This did not mean that she didn’t harbor the flights of fancy that most girls engage in about members of the opposite sex. In her room, after all of her work and studying was done she fantasized about meeting her soul mate. He would be tall, handsome and make a lot of money doing a job that he loved to do. They would vacation on Nantucket or Hawaii or the Caribbean and would be perfectly happy spending their lives together. They would make love with a passion that few couples ever experience and in time they would have three beautiful children and live in the clichéd suburban house with the white picket fence.

Her father had a “type A” personality that he passed down to his youngest daughter. In her senior year in high school she studied almost to the point of obsession. She became an honor student and finished in the top 5 in her class. She went on to study business at Boston University and graduated suma cum laude. Her goals and her life were right on track. She landed an entry level job at a large financial institution in Cambridge and told herself that she would work hard and within 5 years she would be a vice president.

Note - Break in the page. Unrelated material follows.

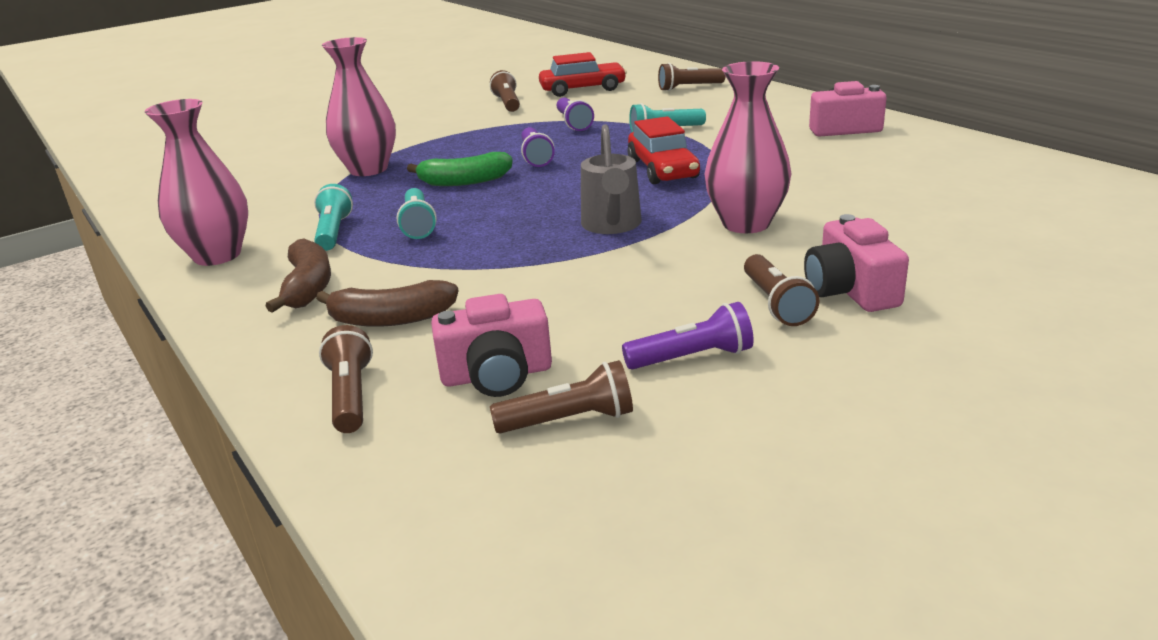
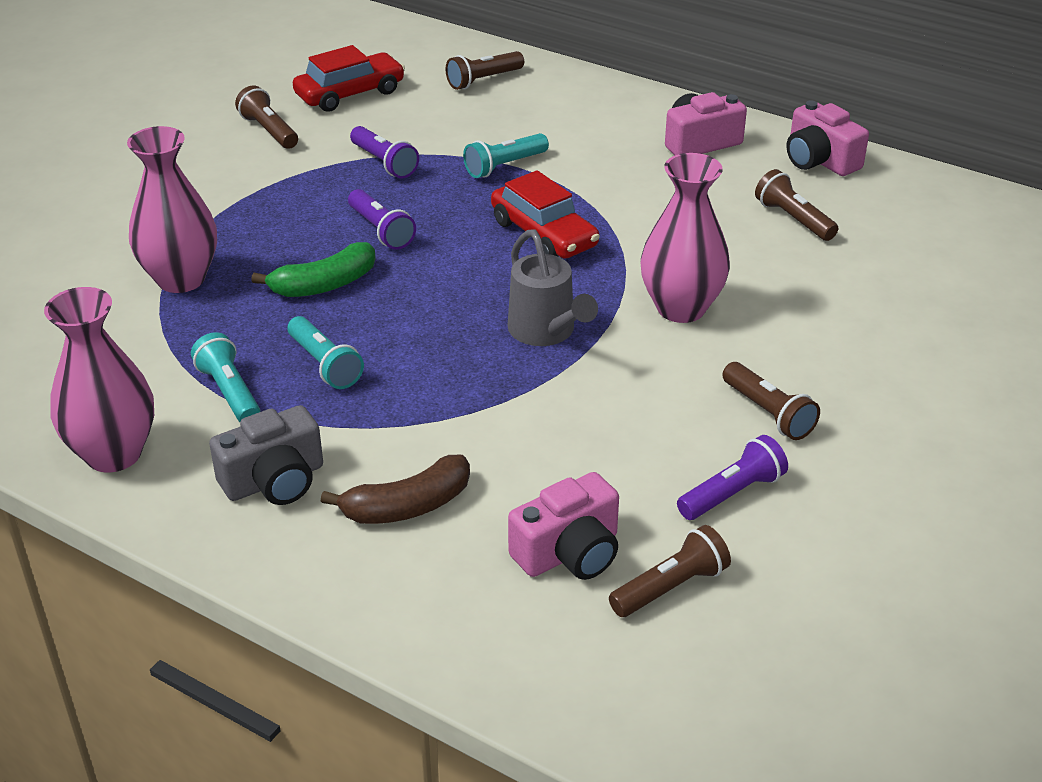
camera: 25 degrees left, 10 degrees up
(308, 287) = (274, 480): brown banana -> grey camera
(351, 395) = (446, 608): brown flashlight -> brown flashlight (793, 219)
(850, 290) = (824, 384): pink camera -> pink camera (819, 160)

The boyfriends that she had in college were not what she considered “serious”. Each one had his good points and bad, and in the end Kelly never saw herself spending an extended period of time with any of them. They were good for a couple of laughs and to sleep with when she needed an itch scratched but all of them ended within a six to ten month period of time. She me her first “real” boyfriend 5 weeks after she landed her first post college job. He was, for the first year that they dated, a happy, gregarious man who adored her. She was equally smitten with him and after 9 months of dating he proposed. She was giddy with excitement and immediately said yes. Shortly after that, however, he lost his job and became angry and bitter. He was jealous of her success and happiness at the company that had so unceremoniously showed him the door.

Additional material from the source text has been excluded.